GlaxoSmithKline boosts full-year earnings forecast as Shingrix leads sales growth in Q3

Headline results for the third quarter:

Prescription drug sales

£4.5 billion ($5.8 billion)

+7%

Overall revenue

£9.4 billion ($12.1 billion; forecasts of £9 billion)

+16%

Profit

£1.7 billion ($2.2 billion)

+13%

Note: All changes are versus the prior-year period unless otherwise stated

What the company said:

CEO Emma Walmsley noted that GlaxoSmithKline "made further good progress in Q3, with sales growth across all three businesses." She remarked that the company advanced assets in respiratory, HIV and, "notably, oncology, where we are on track to file three innovative medicines by year end, following positive pivotal trial data." Commenting on the performance of Shingrix, Walmsley said it "will be a material contributor to the company's growth for some time," indicating that at times, GlaxoSmithKline has struggled to keep up with demand. "Obviously it (Shingrix) has performed ahead of our initial expectations, which is why we have been working extremely hard on improving and accelerating our supply," Walmsley added.

Also during the quarter, the drugmaker finalised its new consumer healthcare joint venture with Pfizer.

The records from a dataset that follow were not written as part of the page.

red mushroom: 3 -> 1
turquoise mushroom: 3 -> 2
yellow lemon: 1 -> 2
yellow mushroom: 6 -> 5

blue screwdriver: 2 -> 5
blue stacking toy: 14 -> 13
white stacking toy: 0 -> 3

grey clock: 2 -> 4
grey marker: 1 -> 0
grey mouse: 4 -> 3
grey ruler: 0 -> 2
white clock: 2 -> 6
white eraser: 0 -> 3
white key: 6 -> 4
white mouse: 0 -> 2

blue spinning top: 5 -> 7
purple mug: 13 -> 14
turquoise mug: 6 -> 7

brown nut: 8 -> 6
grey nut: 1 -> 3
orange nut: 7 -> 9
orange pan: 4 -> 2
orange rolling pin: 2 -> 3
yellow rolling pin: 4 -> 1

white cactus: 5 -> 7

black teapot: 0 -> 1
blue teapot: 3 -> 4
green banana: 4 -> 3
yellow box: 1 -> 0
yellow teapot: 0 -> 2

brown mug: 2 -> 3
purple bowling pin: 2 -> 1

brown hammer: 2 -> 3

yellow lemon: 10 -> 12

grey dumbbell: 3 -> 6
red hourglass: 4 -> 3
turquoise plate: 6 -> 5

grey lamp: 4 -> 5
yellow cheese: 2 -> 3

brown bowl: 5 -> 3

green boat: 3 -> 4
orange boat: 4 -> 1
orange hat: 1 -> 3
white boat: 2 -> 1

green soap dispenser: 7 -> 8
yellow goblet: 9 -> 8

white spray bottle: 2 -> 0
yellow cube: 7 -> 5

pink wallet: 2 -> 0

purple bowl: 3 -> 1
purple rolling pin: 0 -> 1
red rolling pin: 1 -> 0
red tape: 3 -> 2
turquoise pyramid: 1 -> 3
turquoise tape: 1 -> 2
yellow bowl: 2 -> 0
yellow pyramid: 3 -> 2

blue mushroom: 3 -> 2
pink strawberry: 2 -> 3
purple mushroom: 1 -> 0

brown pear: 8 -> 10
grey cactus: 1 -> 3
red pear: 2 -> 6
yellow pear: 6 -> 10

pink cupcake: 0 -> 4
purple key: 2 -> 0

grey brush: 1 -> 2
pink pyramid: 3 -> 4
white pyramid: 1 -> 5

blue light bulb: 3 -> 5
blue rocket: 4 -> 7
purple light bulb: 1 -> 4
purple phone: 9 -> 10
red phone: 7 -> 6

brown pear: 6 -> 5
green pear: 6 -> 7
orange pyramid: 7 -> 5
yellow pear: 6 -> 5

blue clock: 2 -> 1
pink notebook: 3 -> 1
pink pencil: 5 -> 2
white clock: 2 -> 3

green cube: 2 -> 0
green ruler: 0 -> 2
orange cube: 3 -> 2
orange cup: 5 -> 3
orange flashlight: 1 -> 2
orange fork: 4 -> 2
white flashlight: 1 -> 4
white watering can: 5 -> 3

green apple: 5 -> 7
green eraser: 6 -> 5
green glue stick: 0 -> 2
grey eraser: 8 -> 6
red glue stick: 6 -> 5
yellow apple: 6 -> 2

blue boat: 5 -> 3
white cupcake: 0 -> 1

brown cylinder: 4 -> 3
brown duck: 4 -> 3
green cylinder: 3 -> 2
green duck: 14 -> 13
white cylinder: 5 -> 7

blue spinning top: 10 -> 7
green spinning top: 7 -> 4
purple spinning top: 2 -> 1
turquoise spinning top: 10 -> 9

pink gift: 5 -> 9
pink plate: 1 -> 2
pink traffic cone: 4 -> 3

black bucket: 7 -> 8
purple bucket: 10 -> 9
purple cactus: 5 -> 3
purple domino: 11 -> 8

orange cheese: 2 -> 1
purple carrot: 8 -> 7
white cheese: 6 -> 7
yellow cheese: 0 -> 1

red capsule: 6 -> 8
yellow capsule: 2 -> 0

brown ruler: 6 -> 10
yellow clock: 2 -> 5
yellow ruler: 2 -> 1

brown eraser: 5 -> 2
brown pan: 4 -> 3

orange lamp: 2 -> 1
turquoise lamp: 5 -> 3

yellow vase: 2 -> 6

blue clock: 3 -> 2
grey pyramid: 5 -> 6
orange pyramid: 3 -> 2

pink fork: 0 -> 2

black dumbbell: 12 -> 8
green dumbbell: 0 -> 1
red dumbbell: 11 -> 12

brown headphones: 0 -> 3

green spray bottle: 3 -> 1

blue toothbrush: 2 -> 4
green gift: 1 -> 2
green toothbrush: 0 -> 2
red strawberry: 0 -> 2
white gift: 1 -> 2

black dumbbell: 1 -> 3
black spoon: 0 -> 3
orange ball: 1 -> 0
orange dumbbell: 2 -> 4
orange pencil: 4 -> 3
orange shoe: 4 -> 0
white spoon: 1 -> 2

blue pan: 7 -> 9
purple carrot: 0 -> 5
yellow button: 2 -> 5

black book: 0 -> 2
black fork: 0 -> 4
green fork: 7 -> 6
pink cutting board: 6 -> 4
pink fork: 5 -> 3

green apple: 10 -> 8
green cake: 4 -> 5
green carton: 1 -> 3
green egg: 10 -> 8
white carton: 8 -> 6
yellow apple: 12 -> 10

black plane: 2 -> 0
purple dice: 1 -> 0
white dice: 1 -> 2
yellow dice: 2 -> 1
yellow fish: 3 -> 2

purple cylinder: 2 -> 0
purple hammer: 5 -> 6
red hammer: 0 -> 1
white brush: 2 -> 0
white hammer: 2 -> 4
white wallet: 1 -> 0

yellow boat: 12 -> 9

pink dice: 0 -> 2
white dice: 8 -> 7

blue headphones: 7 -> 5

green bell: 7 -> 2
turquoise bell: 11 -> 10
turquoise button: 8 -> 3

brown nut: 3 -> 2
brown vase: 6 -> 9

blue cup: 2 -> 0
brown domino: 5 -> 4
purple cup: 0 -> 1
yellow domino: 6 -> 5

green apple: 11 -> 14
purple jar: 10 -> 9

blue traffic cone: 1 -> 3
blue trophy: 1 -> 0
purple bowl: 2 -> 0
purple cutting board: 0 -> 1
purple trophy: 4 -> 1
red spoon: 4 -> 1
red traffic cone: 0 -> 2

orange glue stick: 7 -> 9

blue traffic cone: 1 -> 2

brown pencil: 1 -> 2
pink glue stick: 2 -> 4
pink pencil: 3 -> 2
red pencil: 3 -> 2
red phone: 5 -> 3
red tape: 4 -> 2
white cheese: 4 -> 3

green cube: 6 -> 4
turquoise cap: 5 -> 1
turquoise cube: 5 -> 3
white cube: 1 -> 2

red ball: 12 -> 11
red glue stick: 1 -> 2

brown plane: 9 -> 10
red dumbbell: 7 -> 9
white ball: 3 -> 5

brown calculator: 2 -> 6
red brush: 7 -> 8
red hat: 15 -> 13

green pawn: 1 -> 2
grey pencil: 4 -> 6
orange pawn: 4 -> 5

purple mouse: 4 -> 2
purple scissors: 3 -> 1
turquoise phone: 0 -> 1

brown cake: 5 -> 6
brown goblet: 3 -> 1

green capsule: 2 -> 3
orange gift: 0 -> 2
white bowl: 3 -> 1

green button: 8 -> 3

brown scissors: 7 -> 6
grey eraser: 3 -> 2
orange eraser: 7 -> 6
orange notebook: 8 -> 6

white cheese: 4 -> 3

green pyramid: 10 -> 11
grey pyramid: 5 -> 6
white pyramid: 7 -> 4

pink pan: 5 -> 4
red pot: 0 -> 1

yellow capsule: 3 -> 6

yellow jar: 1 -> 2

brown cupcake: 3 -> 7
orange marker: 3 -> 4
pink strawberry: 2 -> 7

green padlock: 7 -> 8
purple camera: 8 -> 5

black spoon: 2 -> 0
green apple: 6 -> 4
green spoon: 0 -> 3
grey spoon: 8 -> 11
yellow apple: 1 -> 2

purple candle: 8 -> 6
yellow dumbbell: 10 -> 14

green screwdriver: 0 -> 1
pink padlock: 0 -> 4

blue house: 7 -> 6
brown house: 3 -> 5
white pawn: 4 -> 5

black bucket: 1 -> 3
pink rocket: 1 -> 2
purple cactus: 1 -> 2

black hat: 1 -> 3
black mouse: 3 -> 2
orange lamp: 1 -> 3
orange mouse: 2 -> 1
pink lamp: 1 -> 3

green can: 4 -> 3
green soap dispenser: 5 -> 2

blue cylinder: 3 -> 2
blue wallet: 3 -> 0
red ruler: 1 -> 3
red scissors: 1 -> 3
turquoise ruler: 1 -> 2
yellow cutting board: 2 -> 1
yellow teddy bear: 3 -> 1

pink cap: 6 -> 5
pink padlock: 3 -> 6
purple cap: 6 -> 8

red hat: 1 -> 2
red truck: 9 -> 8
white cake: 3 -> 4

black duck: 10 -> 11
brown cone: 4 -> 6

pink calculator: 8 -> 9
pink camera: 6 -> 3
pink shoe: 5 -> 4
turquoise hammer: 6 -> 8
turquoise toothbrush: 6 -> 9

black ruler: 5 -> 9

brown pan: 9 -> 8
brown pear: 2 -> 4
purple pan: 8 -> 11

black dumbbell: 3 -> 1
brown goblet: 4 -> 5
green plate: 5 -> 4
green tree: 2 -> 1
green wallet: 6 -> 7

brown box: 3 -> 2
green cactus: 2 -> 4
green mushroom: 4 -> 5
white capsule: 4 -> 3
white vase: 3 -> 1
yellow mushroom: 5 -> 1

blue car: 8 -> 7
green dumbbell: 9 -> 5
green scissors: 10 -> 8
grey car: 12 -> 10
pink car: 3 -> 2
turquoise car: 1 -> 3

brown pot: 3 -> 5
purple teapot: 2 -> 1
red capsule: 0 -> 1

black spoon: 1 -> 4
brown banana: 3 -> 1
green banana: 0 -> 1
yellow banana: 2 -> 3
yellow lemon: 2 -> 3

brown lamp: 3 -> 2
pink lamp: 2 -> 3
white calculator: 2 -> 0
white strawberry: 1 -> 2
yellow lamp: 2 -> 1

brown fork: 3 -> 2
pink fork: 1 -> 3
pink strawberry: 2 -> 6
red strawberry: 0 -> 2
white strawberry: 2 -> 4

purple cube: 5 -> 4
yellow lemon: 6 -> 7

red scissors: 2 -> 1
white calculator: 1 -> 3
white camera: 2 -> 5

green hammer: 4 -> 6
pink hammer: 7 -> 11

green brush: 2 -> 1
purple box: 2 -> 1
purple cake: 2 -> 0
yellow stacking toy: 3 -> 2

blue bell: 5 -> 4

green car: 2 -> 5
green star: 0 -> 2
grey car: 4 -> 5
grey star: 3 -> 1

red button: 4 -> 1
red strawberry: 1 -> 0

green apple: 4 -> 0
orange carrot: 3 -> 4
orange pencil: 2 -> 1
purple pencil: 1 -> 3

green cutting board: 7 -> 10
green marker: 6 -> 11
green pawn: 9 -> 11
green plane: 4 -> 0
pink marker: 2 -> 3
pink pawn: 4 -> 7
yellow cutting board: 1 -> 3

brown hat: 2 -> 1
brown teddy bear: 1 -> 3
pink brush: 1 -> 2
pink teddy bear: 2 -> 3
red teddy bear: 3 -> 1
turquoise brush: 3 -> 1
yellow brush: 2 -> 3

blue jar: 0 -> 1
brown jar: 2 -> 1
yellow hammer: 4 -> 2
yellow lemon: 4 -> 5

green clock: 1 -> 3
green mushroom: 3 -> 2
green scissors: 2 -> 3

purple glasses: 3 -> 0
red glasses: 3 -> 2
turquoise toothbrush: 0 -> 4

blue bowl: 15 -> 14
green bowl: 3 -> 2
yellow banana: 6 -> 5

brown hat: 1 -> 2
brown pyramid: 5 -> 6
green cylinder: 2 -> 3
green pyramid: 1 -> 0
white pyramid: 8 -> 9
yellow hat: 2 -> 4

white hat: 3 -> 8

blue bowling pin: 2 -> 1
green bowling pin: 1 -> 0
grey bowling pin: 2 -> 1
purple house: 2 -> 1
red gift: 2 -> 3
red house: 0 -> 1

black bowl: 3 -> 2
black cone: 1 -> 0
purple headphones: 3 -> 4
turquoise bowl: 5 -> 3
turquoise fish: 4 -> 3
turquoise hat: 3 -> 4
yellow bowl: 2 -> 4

Meanwhile, GlaxoSmithKline provided no new details regarding its H2 blocker Zantac (ranitidine), which was recalled in all markets earlier this month after authorities in the US and UK raised concerns over possible carcinogen contamination in some ranitidine-containing drugs. 

Other results:

  • Vaccine sales: £2.3 billion ($3 billion), up 20%
    • Shingrix: £535 million ($690 million), up 87%, ahead of expectations of £464 million ($597 million), led by "continued strong uptake" in the US, with Germany and Canada pushing up sales as well
    • Fluarix/FluLaval: £371 million ($478 million), up 22%, due in part to a prior-year returns provision reversal in the US
    • Bexsero: £255 million ($328 million), up 23%, with strong demand across all regions and share gains in the US
    • Cervarix: £15 million ($19 million), down 73%, reflecting competitive pressure in China and lower demand elsewhere around the world
  • Established pharmaceuticals sales: £2.2 billion ($2.8 billion), down 1%
  • HIV product sales: £1.3 billion ($1.7 billion), up 5%
    • Triumeq: £651 million ($839 million), down 3%
    • Tivicay: £441 million ($569 million), up 2%
    • Juluca and Dovato: £119 million ($153 million); with combined growth from the two-drug regimens "more than offsetting" decreases in the triple-combination drug Triumeq "as the business transitions to the new portfolio"
  • Established respiratory product sales: £939 million ($1.2 billion), down 8%
    • Seretide/Advair: £418 million ($539 million), down 32%
  • New respiratory product sales: £806 million ($1 billion), up 25%
    • Ellipta product sales: £603 million ($777 million), up 21%, with sales of Trelegy Ellipta reaching £139 million ($179 million), driven by an increase in US market share; Relvar/Breo Ellipta sales were down 3%, including a decline of 26% in the US due to pricing pressures and the impact of generic Advair on the US market for inhaled corticosteroids and long-acting beta-agonists
    • Nucala: £203 million ($262 million), up 40%, as the product continues to benefit from global rollout; US sales gained 37% in the quarter to £119 million ($153 million)
  • Benlysta: £172 million ($221 million), up 42%, with US sales gaining 39% during the quarter to £150 million ($193 million)
  • Zejula: £64 million ($82 million), sales of the newly acquired PARP inhibitor were £38 million ($49 million) in the US and £26 million ($33 million) in Europe
  • Consumer healthcare sales: £2.5 billion ($3.2 billion), up 30%, primarily reflecting the acquired Pfizer legacy brands

Looking ahead:

GlaxoSmithKline now expects earnings per share to be flat this year on a constant exchange rate basis, lifted from an earlier forecast of a decline by 3% to 5%. The company indicated that the new guidance partly reflects a lower expected effective tax rate of around 17% for the year.

Pipeline update:

GlaxoSmithKline disclosed that during the quarter, early-stage development of the RIP1k inhibitor GSK3145095 in pancreatic cancer was terminated as part of ongoing portfolio prioritisation, while Phase I work on the PI3Kd inhibitor GSK2292767 for respiratory diseases was also scrapped. The company added that the RIP1k inhibitor GSK2982772 for psoriasis, rheumatoid arthritis and ulcerative colitis has been moved from Phase II development "back to research," while an Ebola vaccine in mid-stage testing has been transferred to the Sabin Vaccine Institute.